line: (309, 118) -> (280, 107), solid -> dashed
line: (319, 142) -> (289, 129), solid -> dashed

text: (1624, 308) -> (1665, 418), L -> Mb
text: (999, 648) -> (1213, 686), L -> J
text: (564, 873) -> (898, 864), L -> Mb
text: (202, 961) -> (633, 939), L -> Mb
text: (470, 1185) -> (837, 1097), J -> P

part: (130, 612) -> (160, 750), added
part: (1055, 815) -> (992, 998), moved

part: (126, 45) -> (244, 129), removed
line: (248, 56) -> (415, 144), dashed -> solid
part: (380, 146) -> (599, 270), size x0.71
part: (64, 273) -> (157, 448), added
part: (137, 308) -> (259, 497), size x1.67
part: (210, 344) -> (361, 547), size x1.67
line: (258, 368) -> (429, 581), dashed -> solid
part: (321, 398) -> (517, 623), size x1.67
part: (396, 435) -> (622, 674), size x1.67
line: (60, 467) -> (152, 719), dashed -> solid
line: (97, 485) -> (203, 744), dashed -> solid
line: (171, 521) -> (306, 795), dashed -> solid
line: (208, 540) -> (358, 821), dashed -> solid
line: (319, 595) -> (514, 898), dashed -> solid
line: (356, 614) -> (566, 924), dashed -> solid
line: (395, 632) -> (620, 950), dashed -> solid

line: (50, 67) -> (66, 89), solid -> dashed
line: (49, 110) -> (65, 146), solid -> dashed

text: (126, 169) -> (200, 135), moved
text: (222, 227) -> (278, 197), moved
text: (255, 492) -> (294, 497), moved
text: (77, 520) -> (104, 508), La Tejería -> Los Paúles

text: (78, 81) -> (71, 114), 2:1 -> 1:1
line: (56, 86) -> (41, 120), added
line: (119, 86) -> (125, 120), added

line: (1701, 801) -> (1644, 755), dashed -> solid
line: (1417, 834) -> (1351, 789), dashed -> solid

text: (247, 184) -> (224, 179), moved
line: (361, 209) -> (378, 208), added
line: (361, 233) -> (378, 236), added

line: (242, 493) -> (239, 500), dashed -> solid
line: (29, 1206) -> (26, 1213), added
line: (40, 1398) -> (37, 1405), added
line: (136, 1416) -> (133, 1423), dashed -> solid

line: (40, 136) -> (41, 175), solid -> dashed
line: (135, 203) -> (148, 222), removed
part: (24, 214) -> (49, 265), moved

■ What is being asked
From the first line above through the line that contains "part: (126, 45) -> (244, 129), removed", quote each line exactly. Output nothing more.

■ Exercise answer
line: (309, 118) -> (280, 107), solid -> dashed
line: (319, 142) -> (289, 129), solid -> dashed

text: (1624, 308) -> (1665, 418), L -> Mb
text: (999, 648) -> (1213, 686), L -> J
text: (564, 873) -> (898, 864), L -> Mb
text: (202, 961) -> (633, 939), L -> Mb
text: (470, 1185) -> (837, 1097), J -> P

part: (130, 612) -> (160, 750), added
part: (1055, 815) -> (992, 998), moved

part: (126, 45) -> (244, 129), removed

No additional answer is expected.